#!/usr/bin/env python3
"""Controlled experiment to find why the Space's dictation comes back empty.

Sends several payload variants to MODAL_LLM_URL, changing ONE variable at a
time vs. the known-good pipeline_tts.py recipe, and prints the raw response so
we can see which variable empties the output and where it disappears.

  MODAL_LLM_URL=https://<ws>--lfm25-8b-a1b-serve.modal.run uv run python debug_llm.py
"""

import json
import os
import sys

import requests

URL = os.environ.get("MODAL_LLM_URL")
if not URL:
    sys.exit("Set MODAL_LLM_URL first.")
ENDPOINT = f"{URL.rstrip('/')}/v1/chat/completions"
MODEL = "LiquidAI/LFM2.5-8B-A1B-GGUF"

from prompts import DICTATION_SYSTEM_PROMPT, build_user_prompt  # noqa: E402

WORDS = ["angeblich", "ablehnen", "Apfel", "Birne", "mitkriegen"]
LEVEL = "B1"

PIPELINE_SAMPLING = {"temperature": 0.2, "top_k": 80, "repeat_penalty": 1.05}
APP_SAMPLING = {"temperature": 0.1, "top_p": 0.1, "top_k": 50, "repeat_penalty": 1.05}
USER_MSG = {"role": "user", "content": build_user_prompt(WORDS, LEVEL)}
SYSTEM_MSG = {"role": "system", "content": DICTATION_SYSTEM_PROMPT}

# Each variant flips one thing relative to "A" (the known-good pipeline recipe).
VARIANTS = {
    "A  pipeline recipe (user-only, pipeline sampling, 1024)": {
        "messages": [USER_MSG], "max_tokens": 1024, **PIPELINE_SAMPLING},
    "B  +system role (pipeline sampling)": {
        "messages": [SYSTEM_MSG, USER_MSG], "max_tokens": 1024, **PIPELINE_SAMPLING},
    "C  app sampling, user-only": {
        "messages": [USER_MSG], "max_tokens": 512, **APP_SAMPLING},
    "D  full app config (system + app sampling, 512)": {
        "messages": [SYSTEM_MSG, USER_MSG], "max_tokens": 512, **APP_SAMPLING},
    # E: the fix — same as D but with the larger budget now in app.py.
    "E  FIX: app config + max_tokens 2048": {
        "messages": [SYSTEM_MSG, USER_MSG], "max_tokens": 2048, **APP_SAMPLING},
    # F: better optimization — ask the server to skip thinking entirely.
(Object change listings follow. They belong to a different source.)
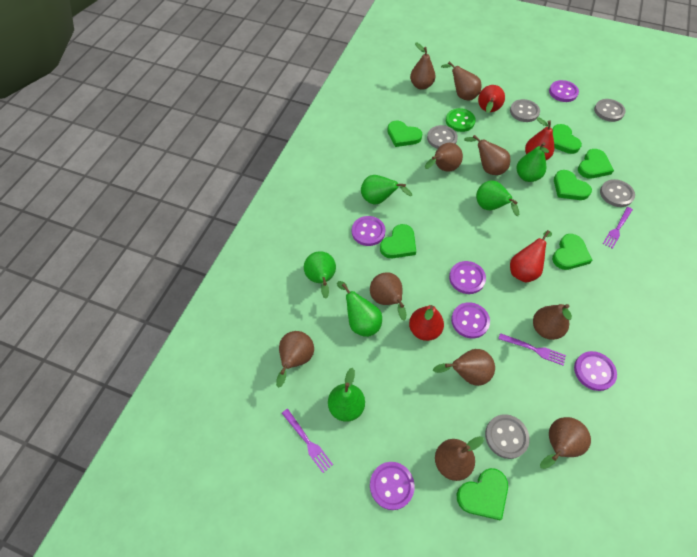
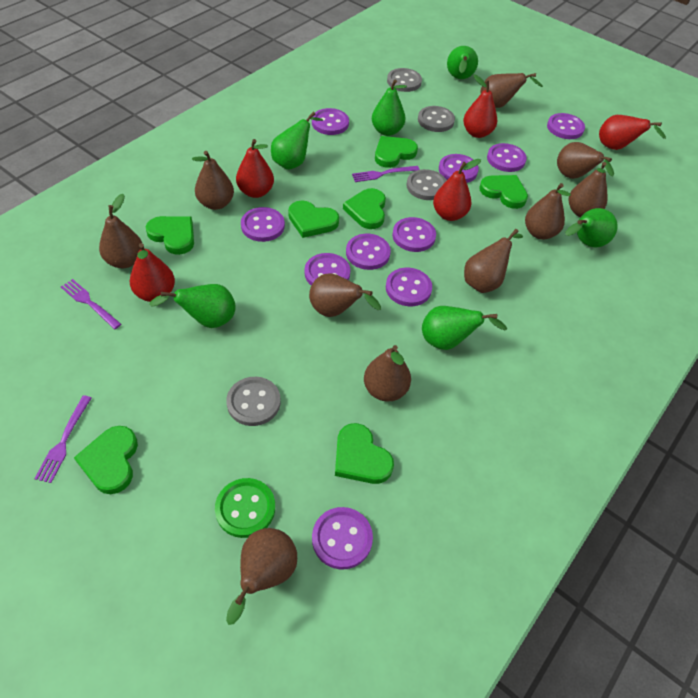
grey button: 5 -> 4
purple button: 6 -> 10
red pear: 4 -> 5

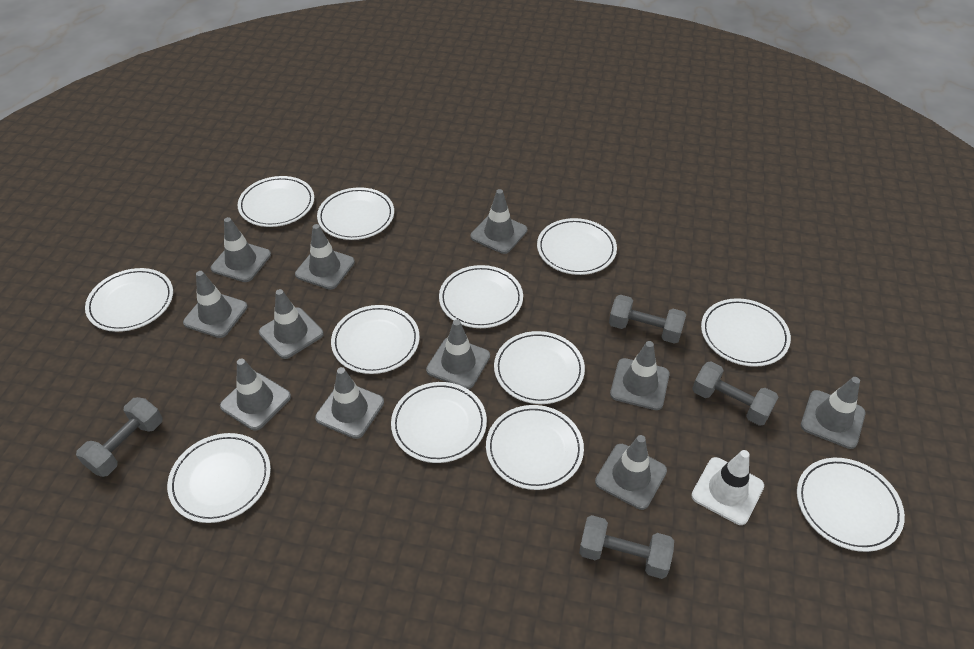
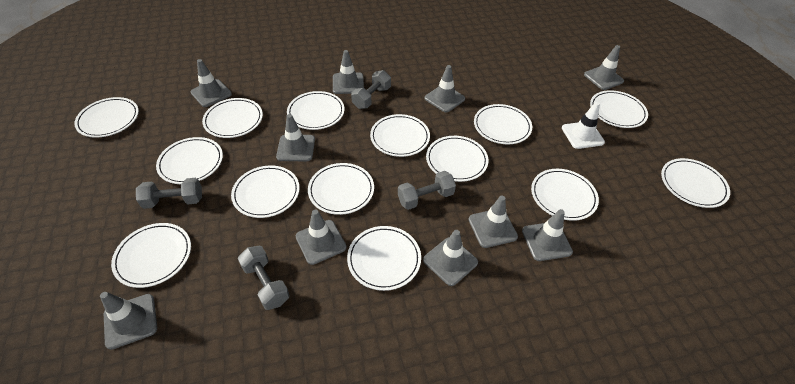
grey traffic cone: 11 -> 10
white plate: 12 -> 14

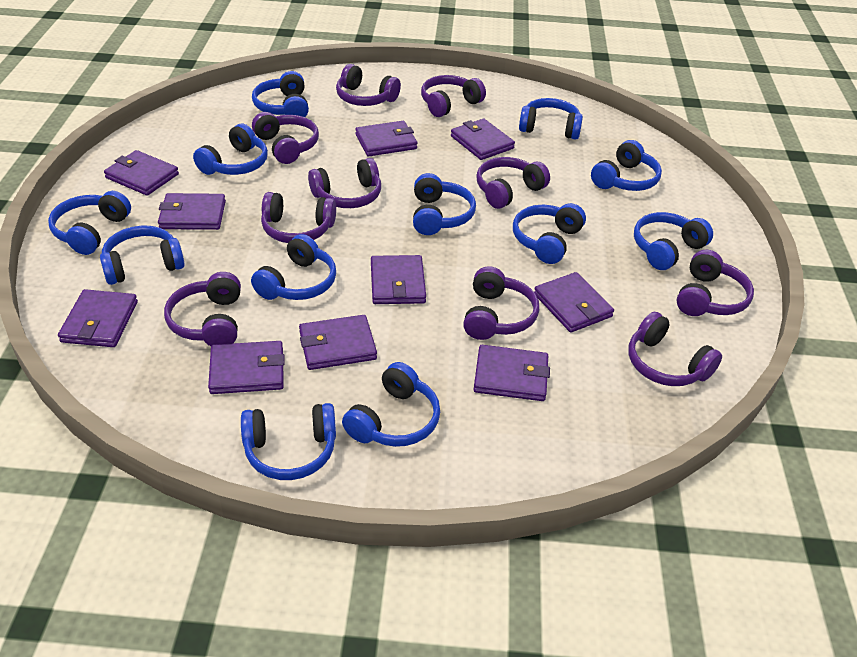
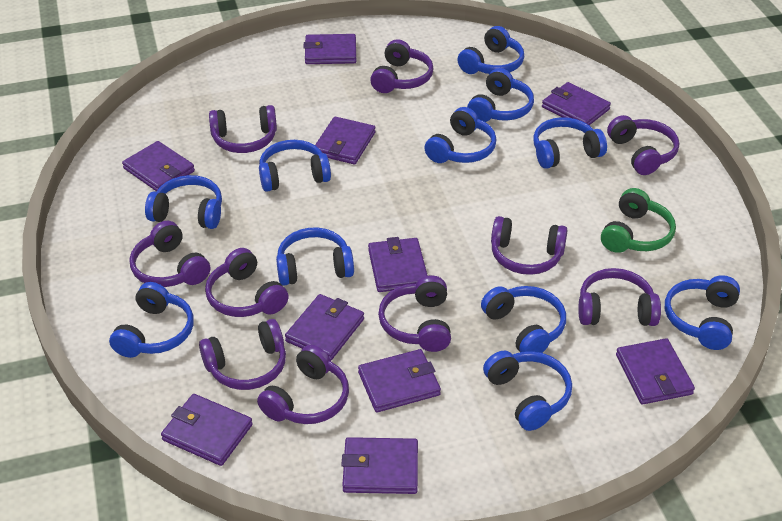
blue headphones: 12 -> 11
green headphones: 0 -> 1

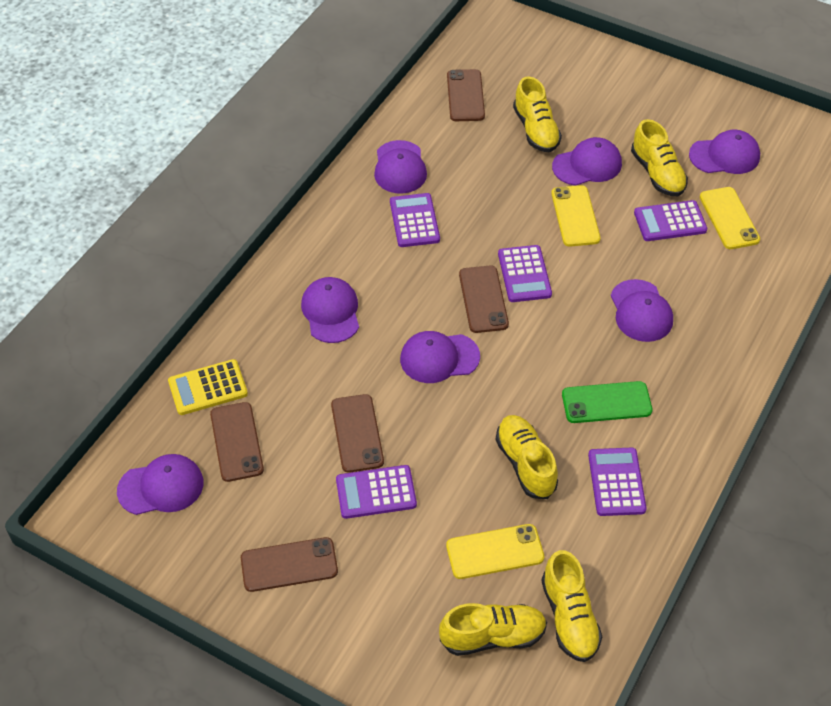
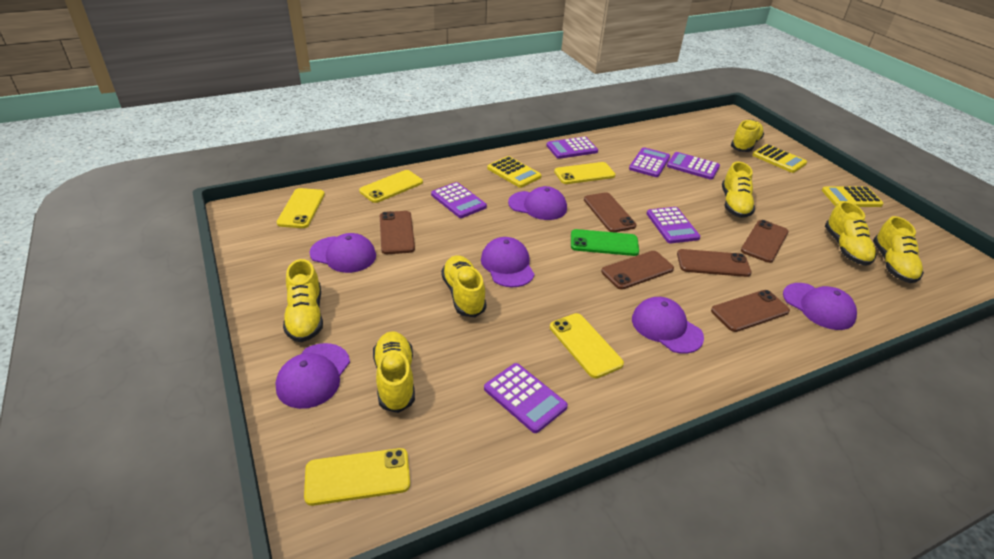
brown phone: 5 -> 6
purple calculator: 5 -> 6
purple cap: 7 -> 6
yellow calculator: 1 -> 3
yellow phone: 3 -> 5
yellow shoe: 5 -> 7

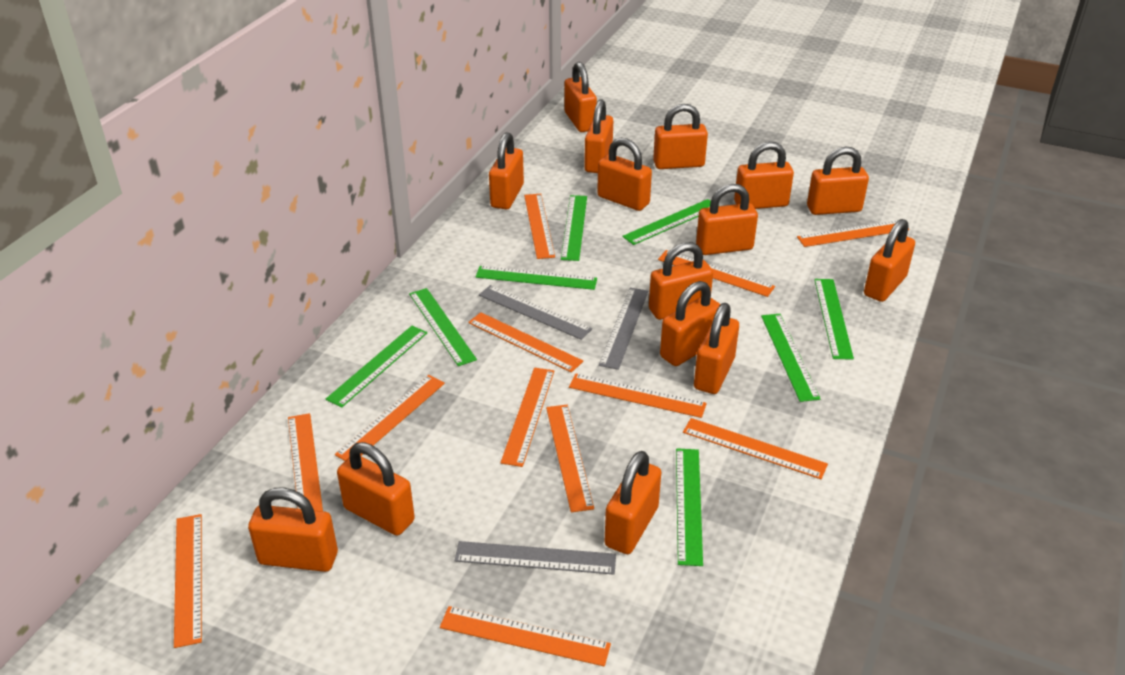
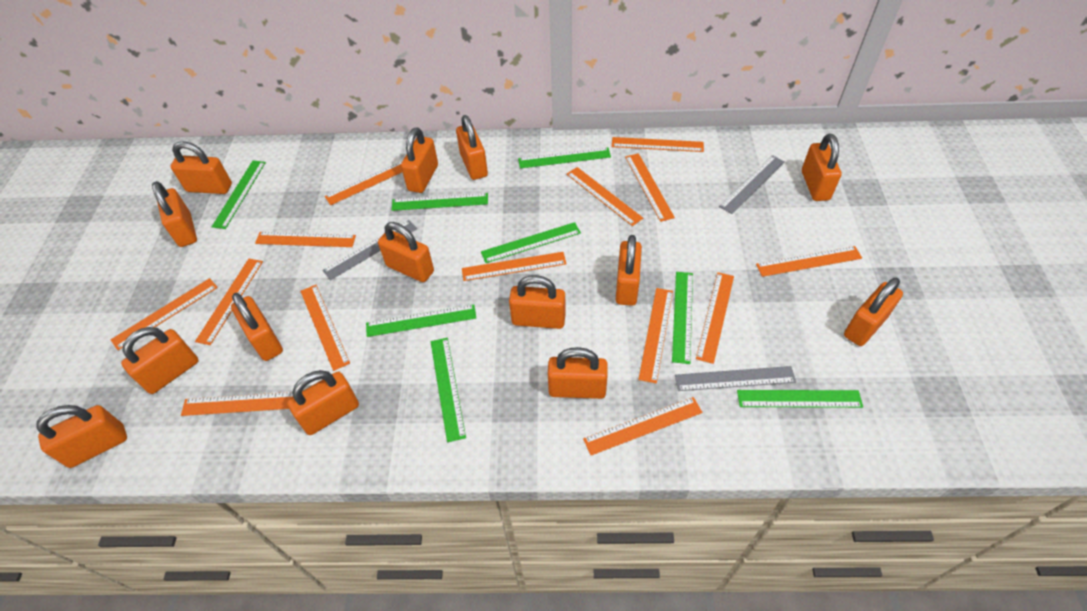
orange padlock: 15 -> 14
orange ruler: 12 -> 14

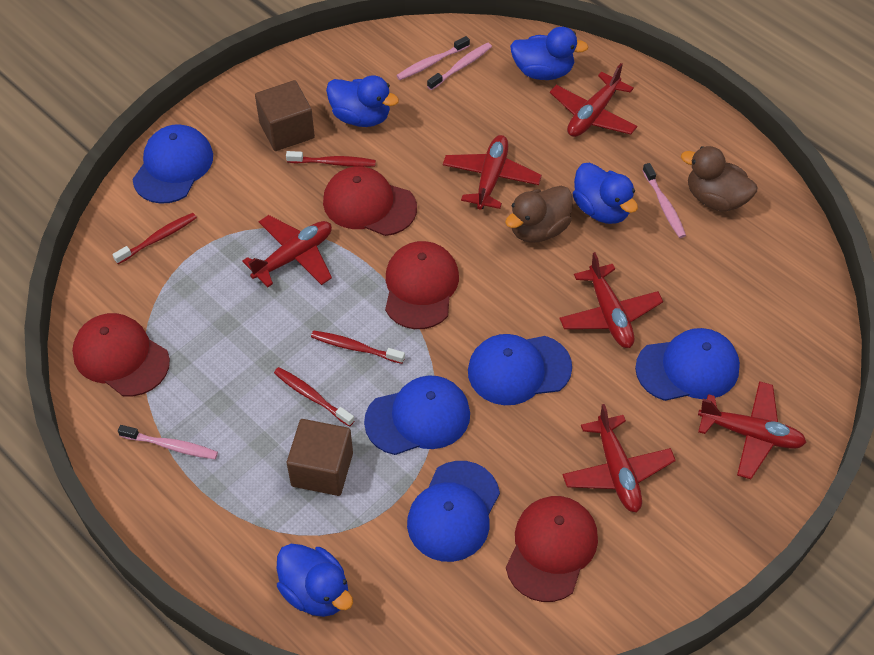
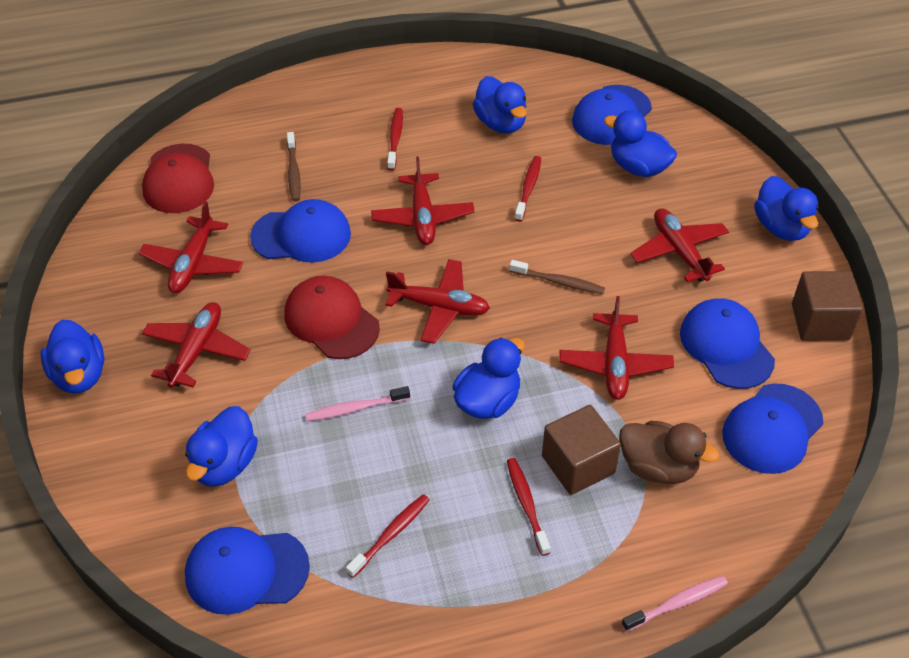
blue duck: 4 -> 6
brown duck: 2 -> 1
brown toothbrush: 0 -> 2
pink toothbrush: 4 -> 2
red cap: 4 -> 2

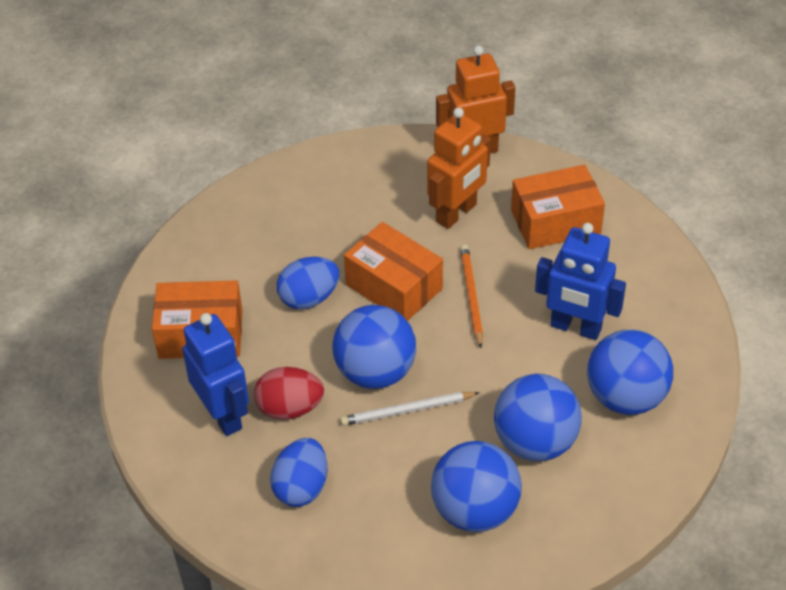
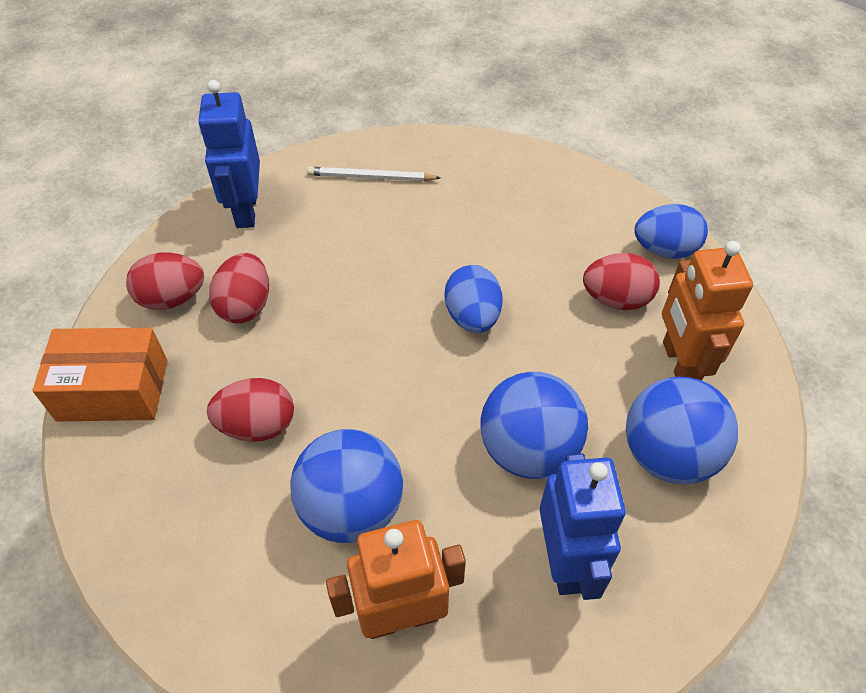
blue ball: 4 -> 3
orange box: 3 -> 1
orange pencil: 1 -> 0
red egg: 1 -> 4

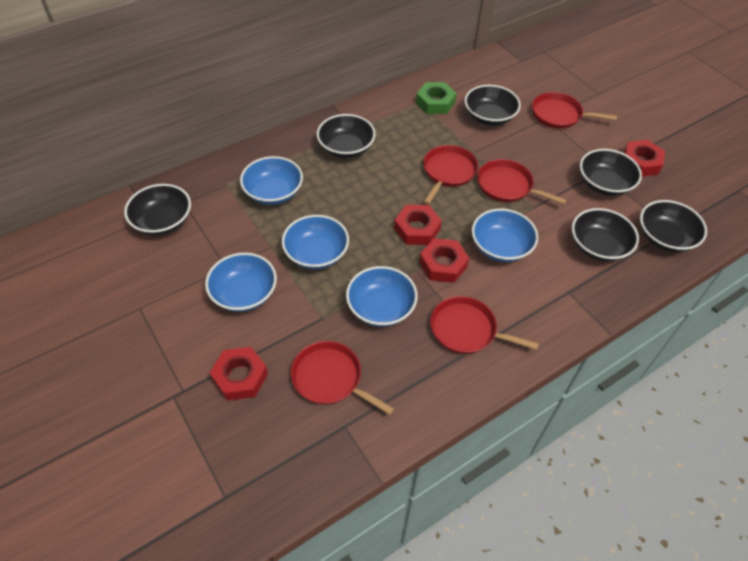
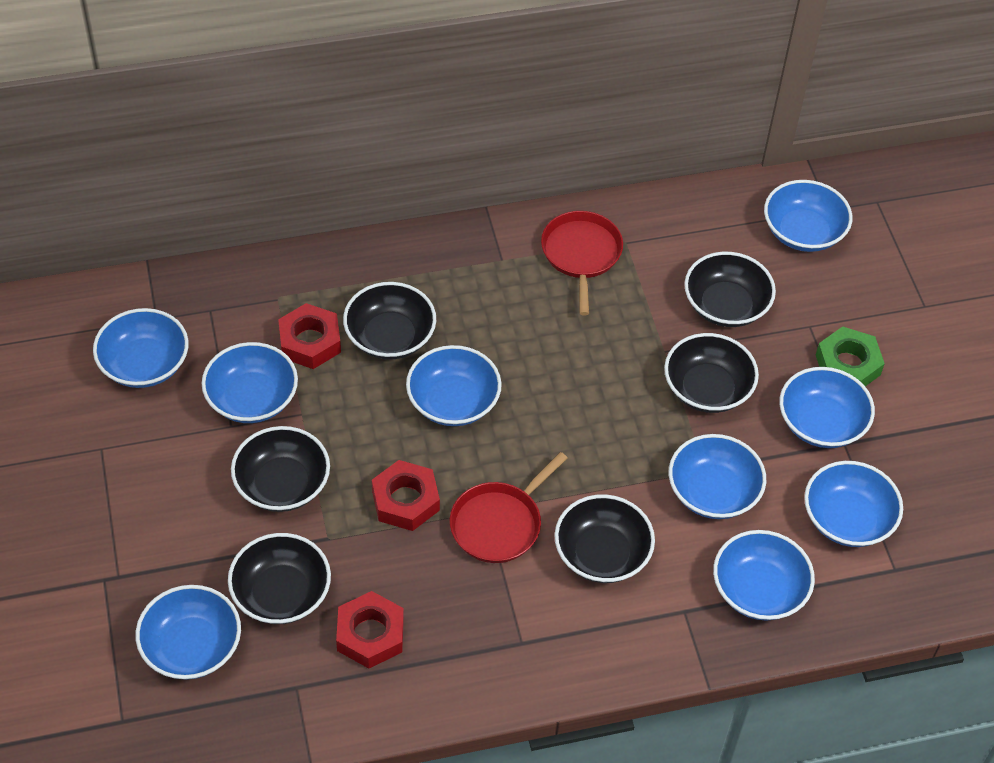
blue bowl: 5 -> 9
red nut: 4 -> 3
red pan: 5 -> 2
If the
    #    LFM2.5 chat template honors this, reasoning_content vanishes and a small
    #    budget suffices again (faster, cheaper). If ignored, behaves like D.
    "F  try disable thinking (chat_template_kwargs, 512)": {
        "messages": [SYSTEM_MSG, USER_MSG], "max_tokens": 512,
        "chat_template_kwargs": {"enable_thinking": False}, **APP_SAMPLING},
}


def run(name: str, extra: dict) -> None:
    payload = {"model": MODEL, **extra}
    print(f"\n===== {name} =====")
    try:
        r = requests.post(ENDPOINT, json=payload, timeout=900)
        r.raise_for_status()
        data = r.json()
    except Exception as e:
        print("  REQUEST FAILED:", e)
        return
    choice = (data.get("choices") or [{}])[0]
    msg = choice.get("message") or {}
    content = msg.get("content")
    print("  finish_reason:", choice.get("finish_reason"))
    print("  content len   :", len(content or ""))
    print("  content repr  :", repr(content)[:300])
    # Surface any non-standard fields (reasoning channel, etc.).
    extra_keys = {k: v for k, v in msg.items() if k not in ("role", "content")}
    if extra_keys:
        print("  other message keys:", json.dumps(extra_keys, ensure_ascii=False)[:300])
    if not (content or "").strip():
        print("  >> EMPTY. full response:", json.dumps(data, ensure_ascii=False)[:1500])


if __name__ == "__main__":
    print("endpoint:", ENDPOINT)
    for name, extra in VARIANTS.items():
        run(name, extra)